What are performance indicators?
HESA’s widening participation performance indicators give information about the participation of certain groups that are under-represented in higher education, relative to the HE population as a whole.
More information about HESA’s widening participation performance indicators
What do the ‘+’ and ‘-’ mean?
The ‘+’ or ‘-’ in Table 2 indicates how the HEI is performing against its HESA location-adjusted benchmark:
- if the indicator is significantly lower than the benchmark, it is classed as ‘-’
- if it is significantly higher, it is classed as ‘+’
- if there is no significant divergence, neither symbol appears.
(“Significantly” higher or lower means that the difference between the indicator and benchmark percentages is greater than 3 per cent and the difference between the indicator and benchmark percentages is greater than three times the standard deviation of the indicator.)
What are benchmarks?
Benchmarks are not targets. They enable comparisons to be made between institutions which are sufficiently alike to be compared – for example, they take account of the entry qualifications of students, the subjects they study, and the students’ age. It is important to note that benchmarks change each year and, because they are averages, there will always be some institutions that are below the benchmark and some that are above it.
More information about how HESA’s benchmarks are calculated
Guide to the indicators used in Table 2
The first three indicators used are for young (that is, aged up to 20 when they start their course) full-time students only and show:
- State School (%): The percentage of students who attended a school or college in the state sector.
- NS-SEC 4-7 [socio-economic class] (%): The percentage of students from categories 4 to 7 of the National Statistics Socio-Economic Classification. Note that HESA is no longer publishing NS-SEC data. 2014-15 is the final year for which data has been published.

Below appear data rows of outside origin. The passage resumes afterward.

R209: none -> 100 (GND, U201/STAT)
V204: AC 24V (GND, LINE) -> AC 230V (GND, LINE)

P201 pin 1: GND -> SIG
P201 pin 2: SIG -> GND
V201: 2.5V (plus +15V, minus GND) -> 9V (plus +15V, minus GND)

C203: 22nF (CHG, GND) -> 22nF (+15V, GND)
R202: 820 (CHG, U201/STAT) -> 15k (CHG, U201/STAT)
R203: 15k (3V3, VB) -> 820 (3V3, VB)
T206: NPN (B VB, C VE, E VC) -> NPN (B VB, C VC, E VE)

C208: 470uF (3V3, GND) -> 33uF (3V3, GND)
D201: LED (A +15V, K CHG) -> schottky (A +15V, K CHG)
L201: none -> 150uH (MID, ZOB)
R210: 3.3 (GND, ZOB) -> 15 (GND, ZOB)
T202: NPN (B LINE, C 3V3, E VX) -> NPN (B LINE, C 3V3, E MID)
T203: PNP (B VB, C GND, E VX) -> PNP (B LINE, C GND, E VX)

- Low participation neighbourhoods (young) (%) (POLAR3): The percentage of students who come from a neighbourhood in which there is low participation in higher education.
Since 2012-13 three additional indicators have been included to reflect OFFA’s responsibility for part-time students and our whole student lifecycle approach.

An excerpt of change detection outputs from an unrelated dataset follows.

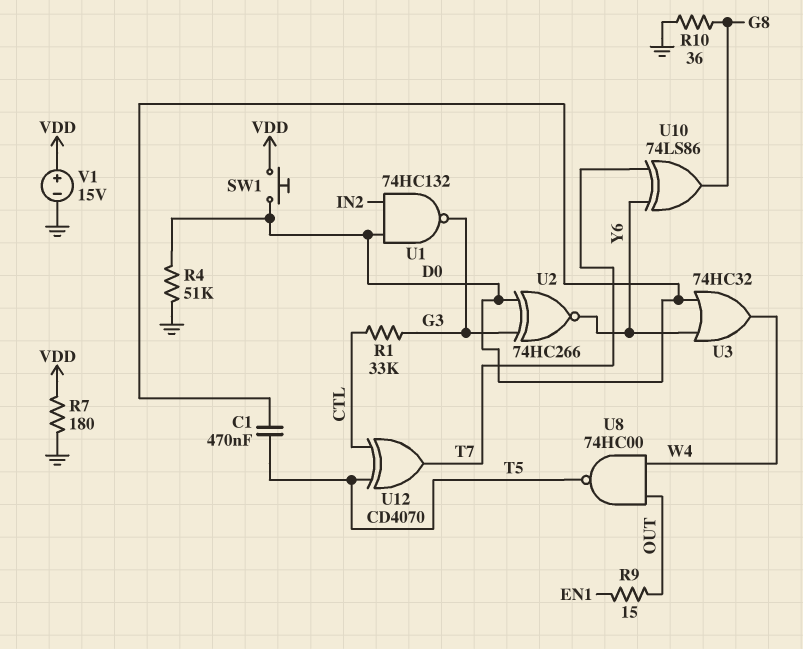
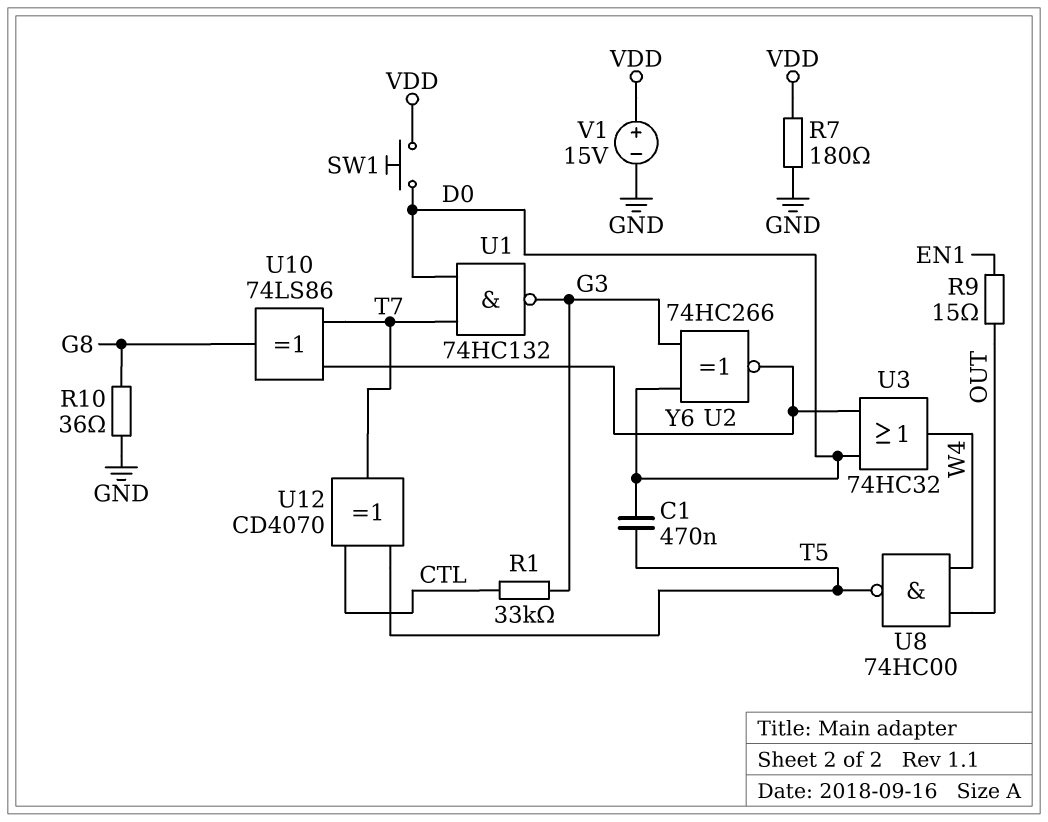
R4: 51k (D0, GND) -> none
U1: NAND 74HC132 (in D0, in IN2, out G3) -> NAND 74HC132 (in D0, in T7, out G3)

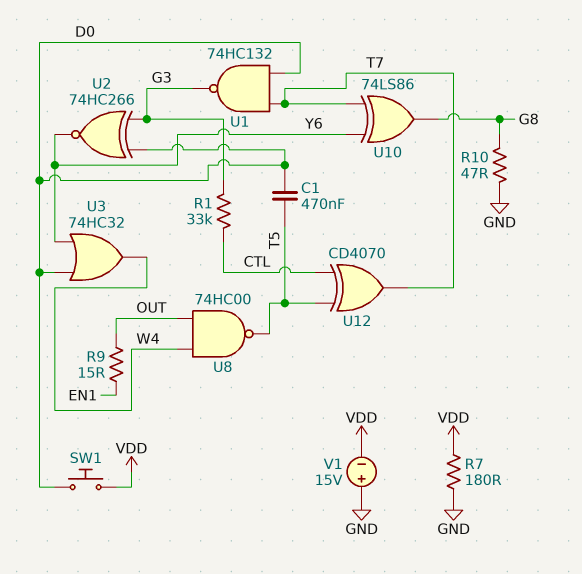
R10: 36 (G8, GND) -> 47 (G8, GND)
V1: 15V (plus VDD, minus GND) -> 15V (plus GND, minus VDD)

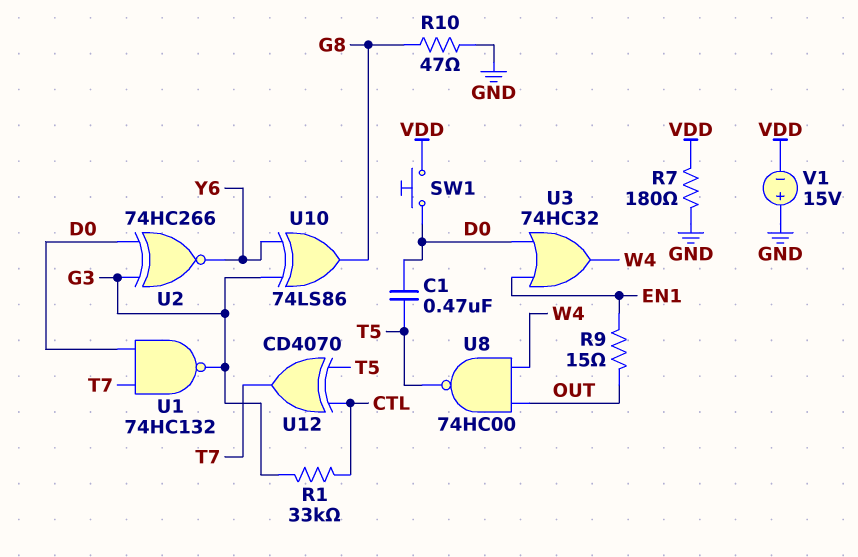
U3: OR 74HC32 (in D0, in Y6, out W4) -> OR 74HC32 (in D0, in EN1, out W4)
U10: XOR 74LS86 (in T7, in Y6, out G8) -> XOR 74LS86 (in G3, in Y6, out G8)

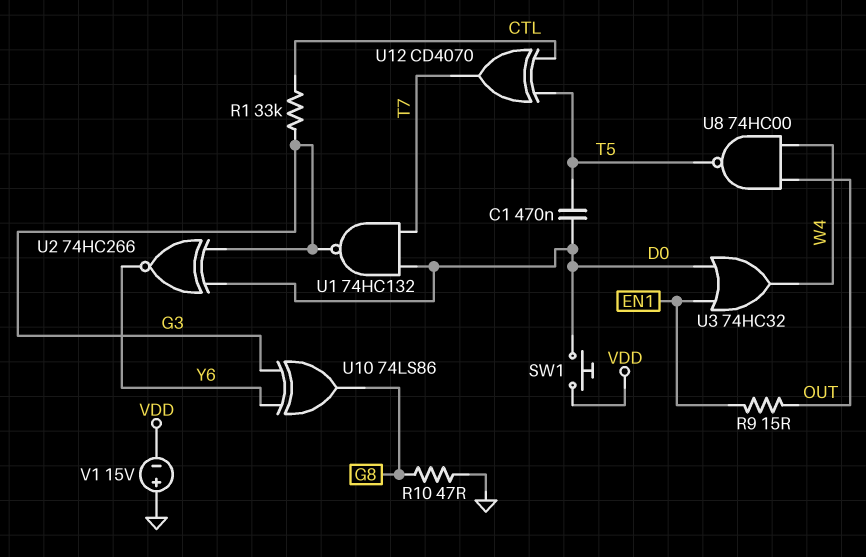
R7: 180 (GND, VDD) -> none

The fourth indicator used covers part-time students only and shows:
- Part-time undergraduate entrants by age marker and low participation marker (POLAR3): The percentage of part-time students who come from a neighbourhood in which there is low participation in higher education
The final two indicators used are for all entrants and young full-time students and show:
- Non-continuation following year of entry (all entrants no longer in HE): The percentage of full-time students on first degrees no longer in HE after their first year of study
- Non continuation following year of entry (young full-time first degree entrants from low participation neighbourhoods no longer in HE): The percentage of young full-time first degree students from low participation neighbourhoods no longer in HE after their first year of study
Why are further education colleges not included in Table 2?

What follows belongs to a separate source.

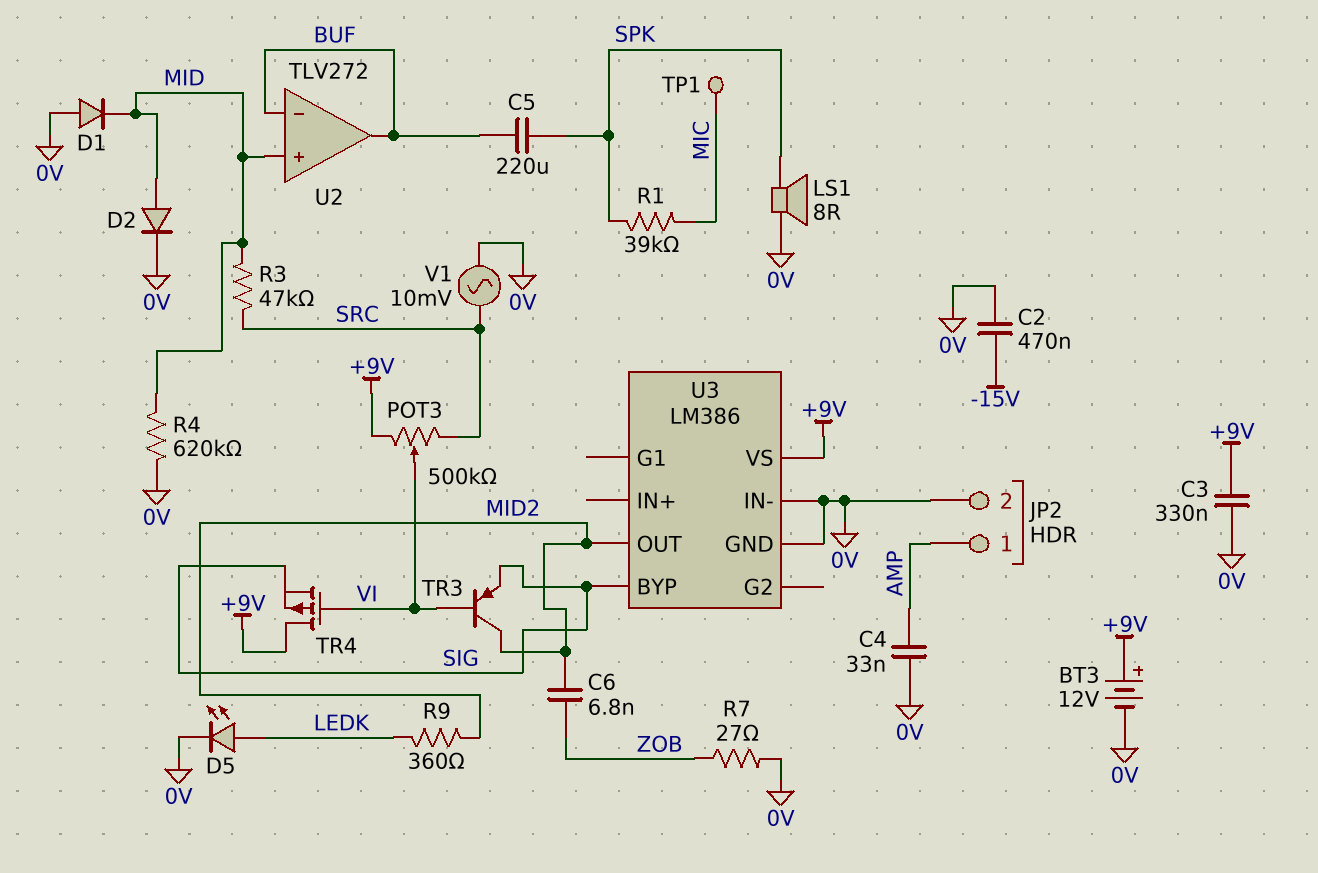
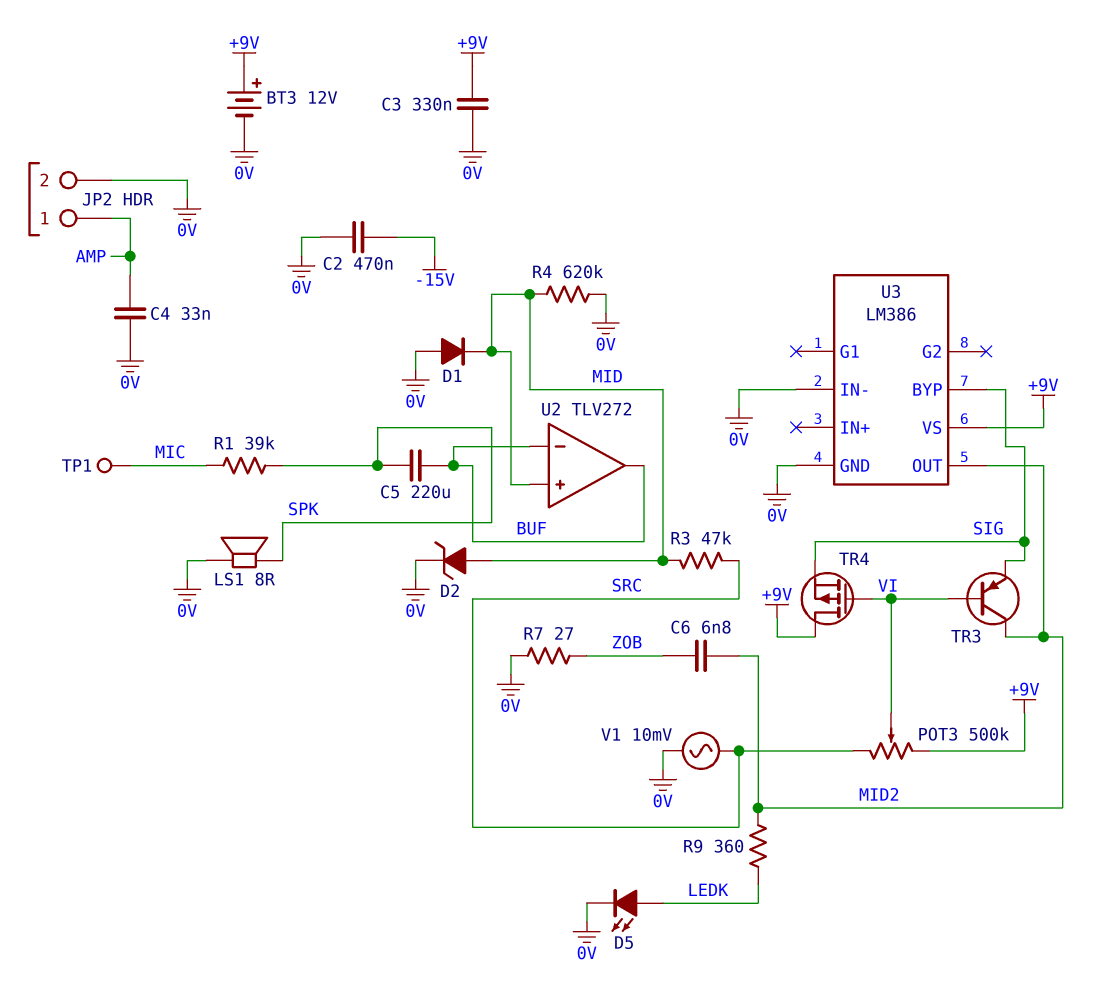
D2: diode (A MID, K 0V) -> zener (A MID, K 0V)

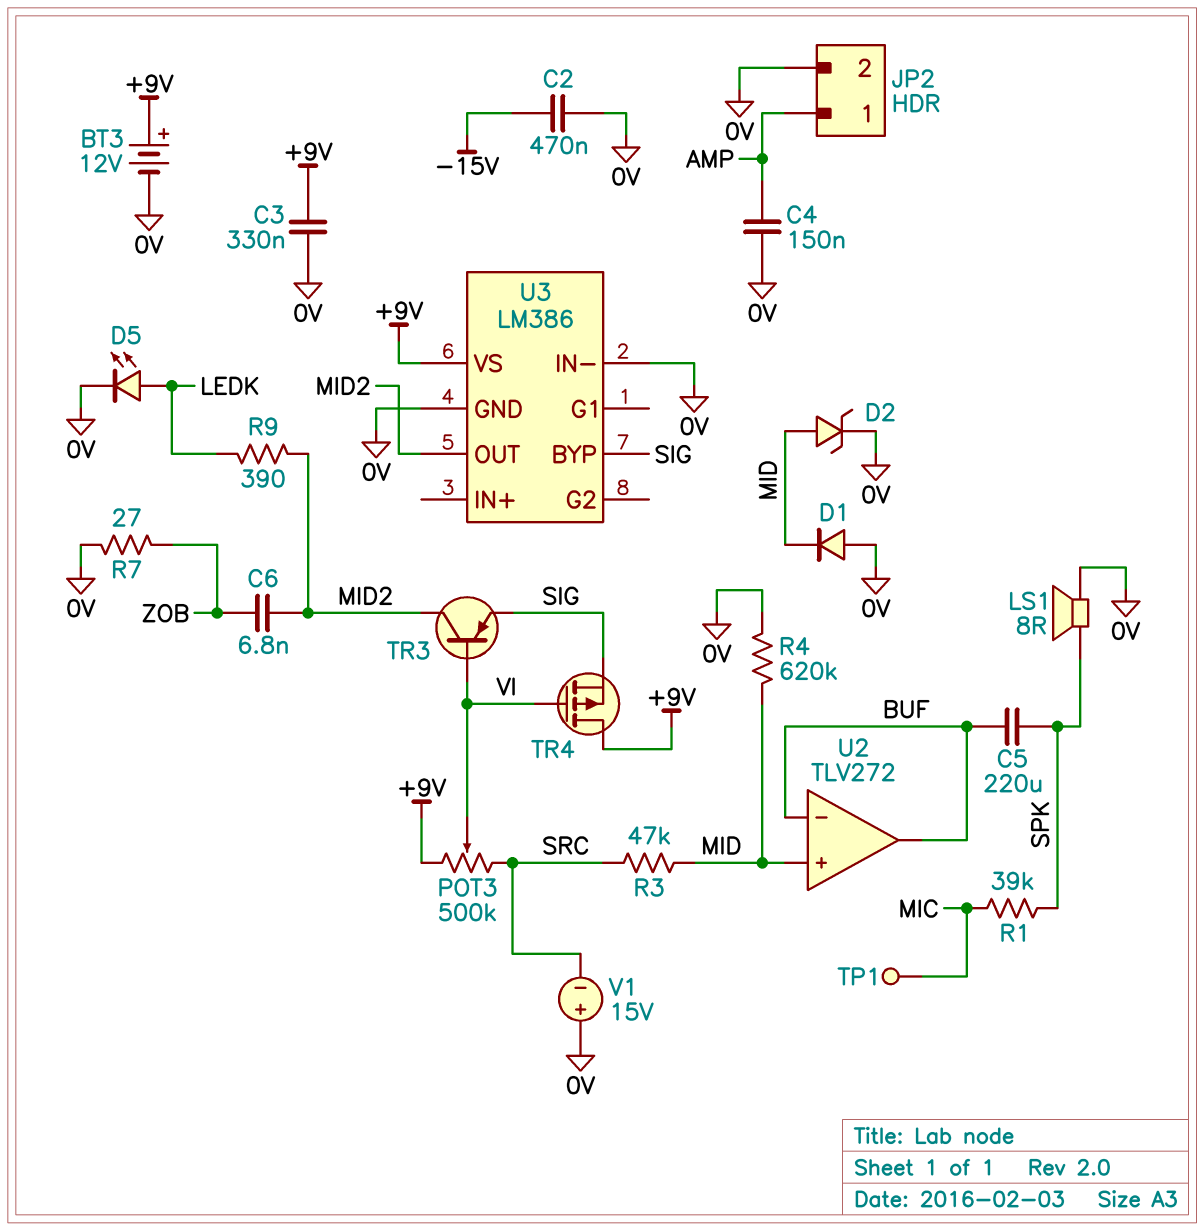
C4: 33nF (0V, AMP) -> 150nF (0V, AMP)
R9: 360 (LEDK, MID2) -> 390 (LEDK, MID2)
V1: AC 10mV (0V, SRC) -> 15V (plus 0V, minus SRC)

For further education colleges, no data appears in Table 2. This is because HESA does not publish performance indicators for further education colleges.
Guide to Table 3
Table 3 gives the institution’s commentary on the data it has reported. This allows the institution to put the raw data into context and to give more details. In this table we asked institutions to:
- comment on the level of progress made against targets
- set the figures in context (for example, say whether there were any external factors to explain certain figures)
- provide explanations where targets have not been met or progress has been less than anticipated
- comment on key factors that have led to successful outcomes.